4日間にわたるチョン・ミョンフンのスペシャルステージ、開幕。幕開けは韓国の手兵ソウル・フィルを振ってのオーケストラコンサートだ。ソウル・フィルはどうやらこれだけのための来日だそうだが、何とも勿体ない話。(まあ、距離的には遠くないのだが・・・)

一曲目のドッペルコンツェルトは同オケ首席客演コンマスのルセヴ、韓国の若手ソン・ヨンフンの共演。ルセヴはフランス放送フィルのコンマスを務めており、おそらくはチョンさんとの縁でソウルと兼任しているのだろう。冒頭のトゥッティから14-14-12-10-8という変則16型の大オケは分厚く鳴り、ソリストの2人を包み込むような響き。

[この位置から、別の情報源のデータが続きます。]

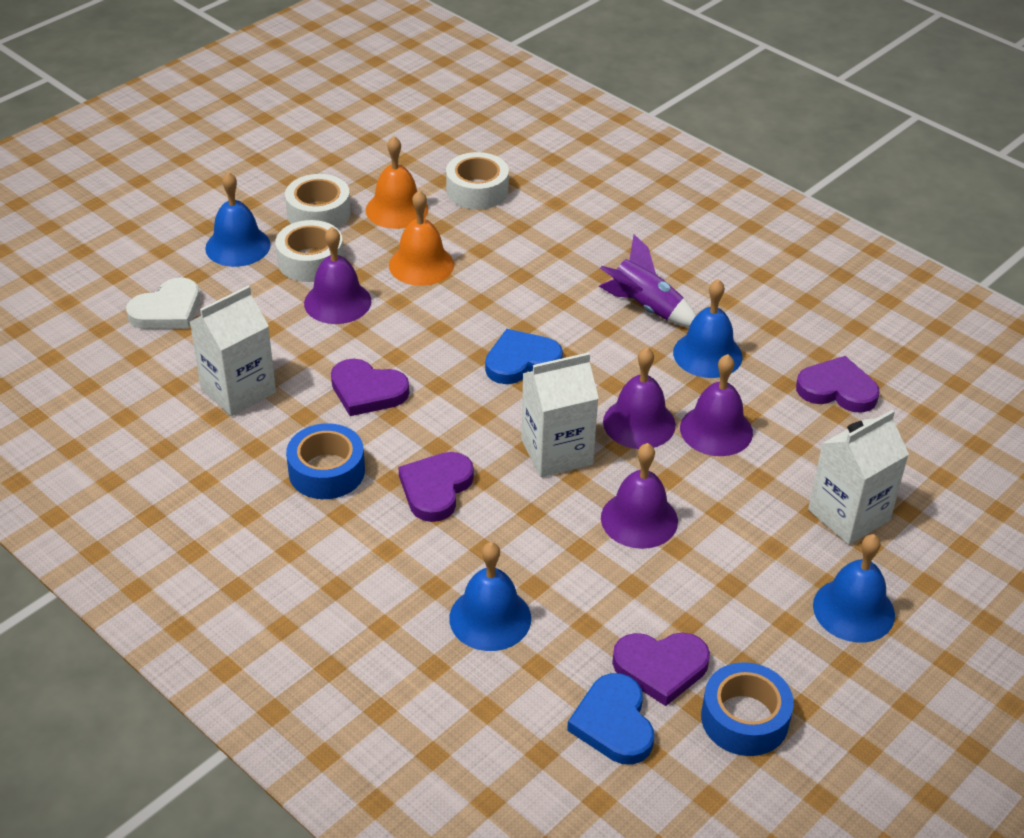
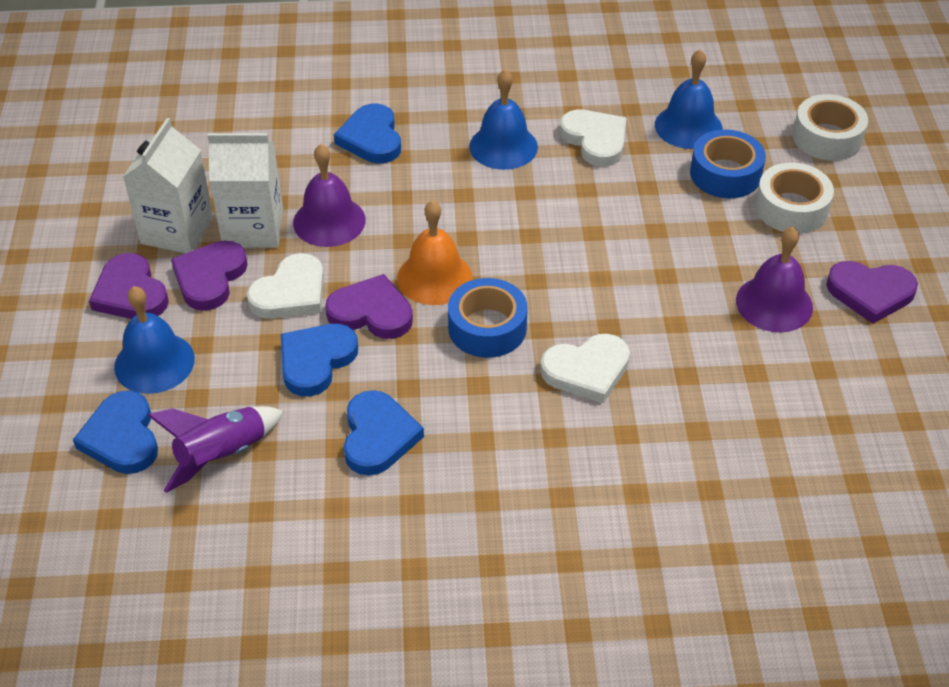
blue bell: 4 -> 3
blue heart: 2 -> 4
orange bell: 2 -> 1
purple bell: 4 -> 2
white carton: 3 -> 2
white heart: 1 -> 3
white tape: 3 -> 2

あまり個人的にこの曲は佳さが分からないのだが、久々に実演で聴いて晦渋ではあるが味わい深い曲だと思えた。ソロはルセヴが鋭くリードし、ヨンフンは若干気遅れが出ていたように思う。巧いのは間違いないのだが、ソリストとしての余裕に欠けるというか―。チョンさんはこの曲から暗譜、余裕のタクト捌きで全曲をそつなく構築していった。

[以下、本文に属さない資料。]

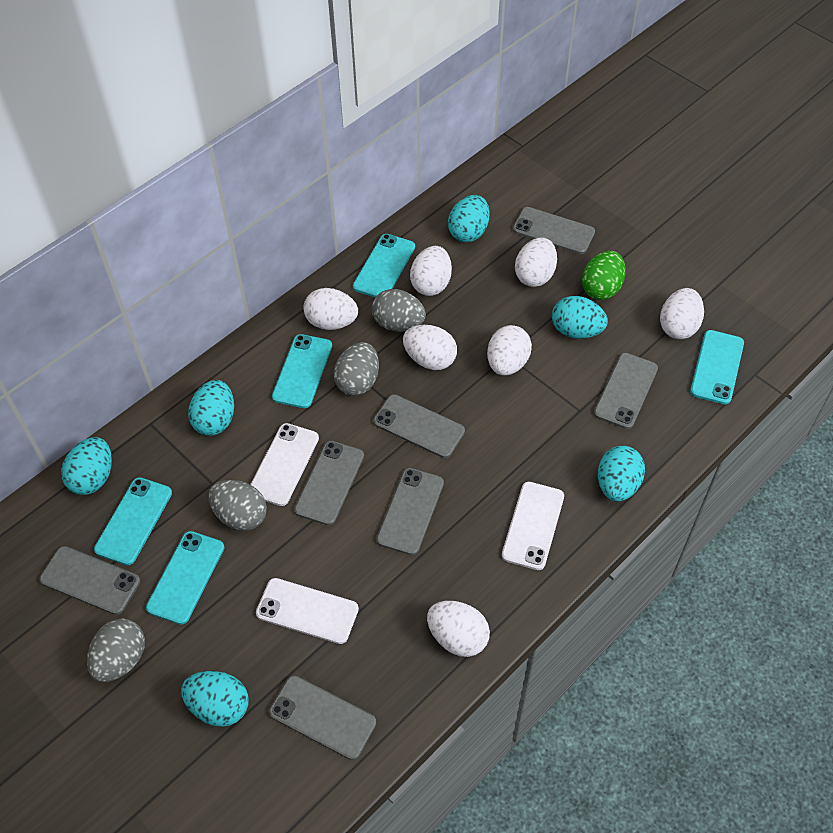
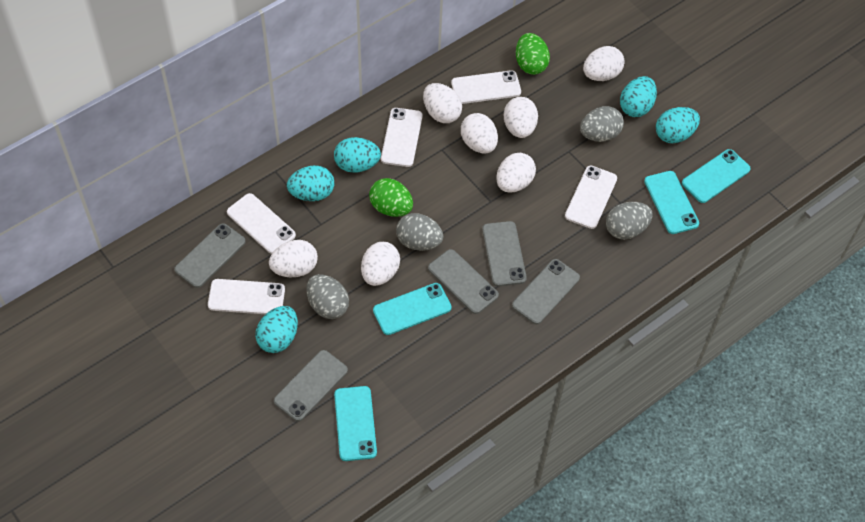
green egg: 1 -> 2
grey phone: 7 -> 5
turquoise egg: 6 -> 5
turquoise phone: 5 -> 4
white phone: 3 -> 5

二曲目のブラームス4番、これは冒頭の旋律からふわりとした呼吸感が絶品、この絶妙なタイミングはオペラ畑の指揮者だな、と強く印象付ける。オーケストラは16-16-14-12-10というチョンさんお得意の変則18型の大編成だが、ゴリゴリと弾くのではなく各声部の厚みが3割増しになったかのようだ。強いて言えば1stヴァイオリンと2ndヴァイオリンが同数ということからか、あまり区別する意味が感じられなかった。(=2ndヴァイオリンが「第2ファーストヴァイオリン」になっていたということ)これは各セクションの押しの強さ故なのだが、殊ブラームスにおいてはこのあたりの陰影が更についていればよかったと思う。全体的に何の危なげもなく曲は進み、チョンさんのオペラティックなアゴーギクにも余裕で分厚く追随、長年の信頼関係の賜物であろう。ホルン群をはじめ金管や打楽器も実に巧く、欧米の名手をトップに据えているとはいえオーケストラの水準の高さには目を見張るものがある。先述したように曲の表情に若干金太郎飴的なものを感じたが、高水準なブラームス演奏だったと思う。

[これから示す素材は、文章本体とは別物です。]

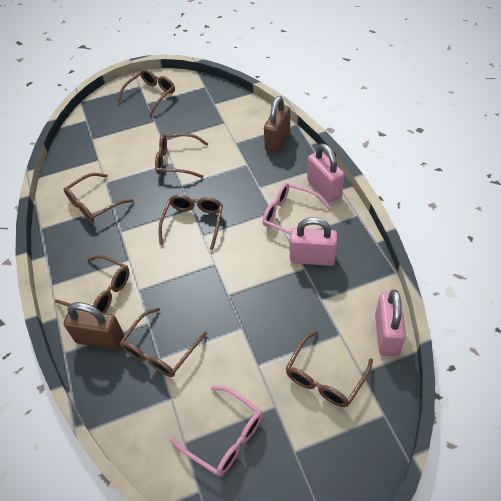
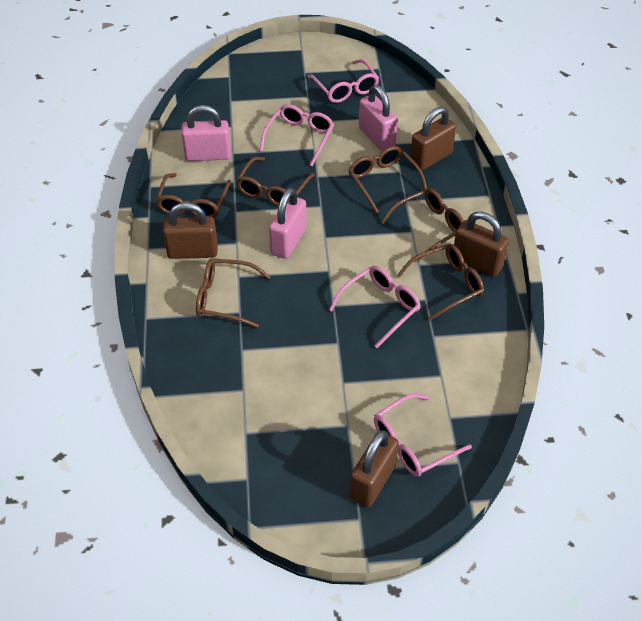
brown glasses: 7 -> 6
brown padlock: 2 -> 4
pink glasses: 2 -> 4

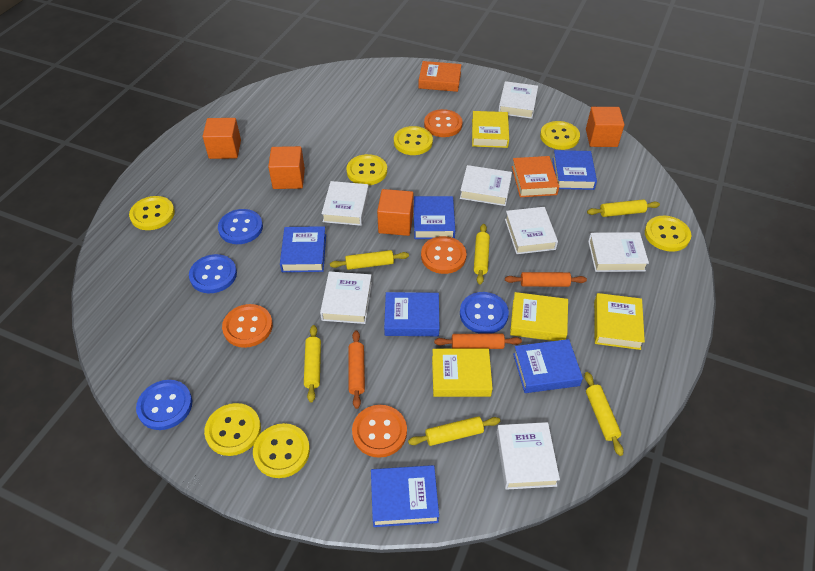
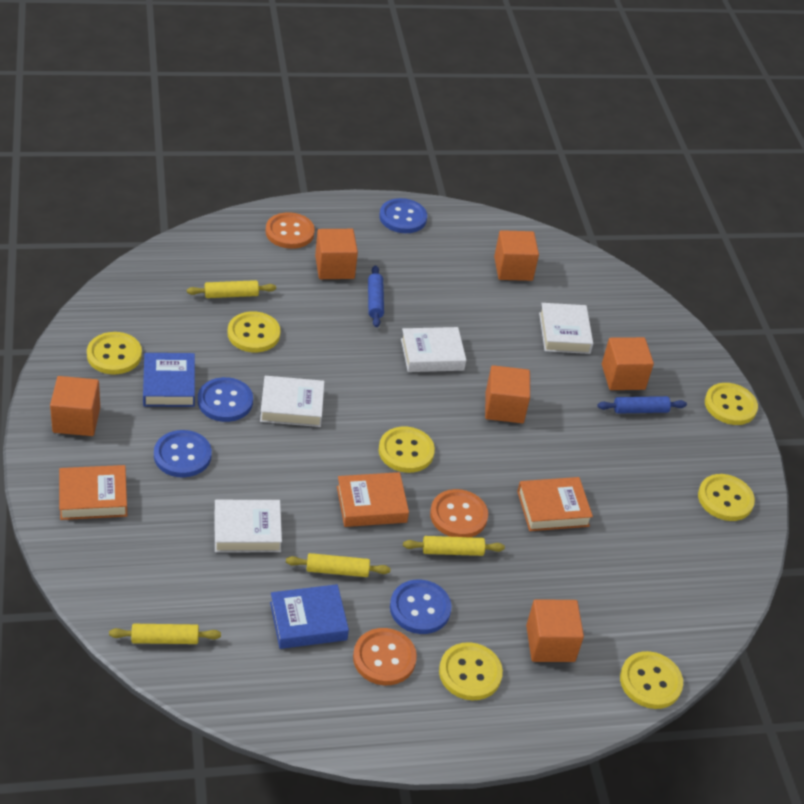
blue book: 6 -> 2
blue rolling pin: 0 -> 2
orange book: 2 -> 3
orange button: 4 -> 3
orange cube: 4 -> 6
orange rolling pin: 3 -> 0
white book: 7 -> 4
yellow book: 4 -> 0
yellow rolling pin: 6 -> 4

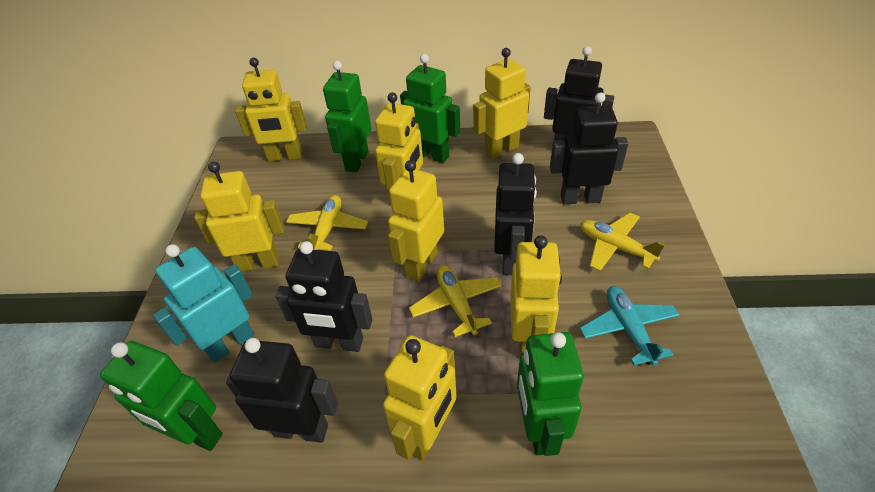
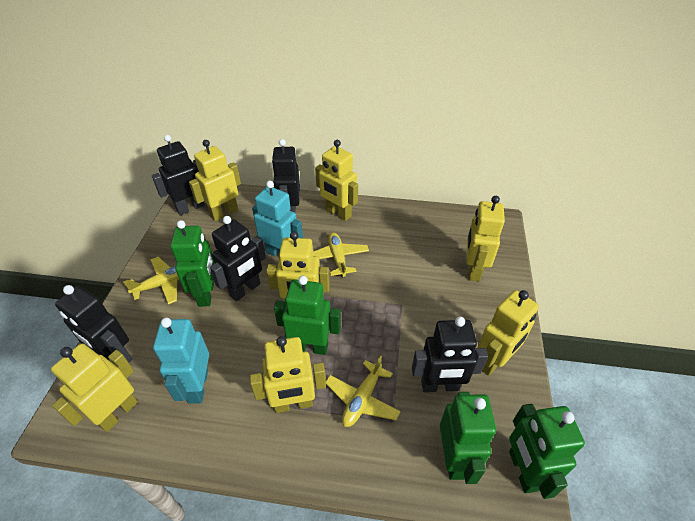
turquoise plane: 1 -> 0
turquoise robot: 1 -> 2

―しかし個人的には、沸きに沸いたアンコールのハンガリー舞曲第1番を含め違和感が最後まで拭えない演奏会だった。繰り返すが水準はほんとうに高く、日本のオケはだいぶ上を行かれていると思ったのだ。それでも彼らの演奏に心から感動できなかった理由がある。それは、彼らの演奏における「熾烈な競争意識」の存在だ。
韓国社会は競争意識が高く、受験戦争なども日本のそれより遥かに過酷だときく。チョンさんは在任中にかなりの楽員を入れ替えたと聞くが、それも韓国の社会構造に合致していたのだろう。その結果、欧米で経験を積んだ若手を中心とするスーパー・オケがここに完成したのである。楽員の平均年齢はとても若く、女性が多い。彼女たちはおそらく競争を勝ち抜いてきた自負と、自分が出し抜かれることへの怖れを同時に持っているはずだ。その殺伐とした競争意識が、当夜サントリーホールに響いたブラームスには濃厚に漂っていた。この意識は、マーラーやショスタコーヴィチには好作用したかもしれない。だが、ブラームスの安寧には―。

この煮え切らない感情は、翌日の東フィル公演で綺麗に霧散することになった。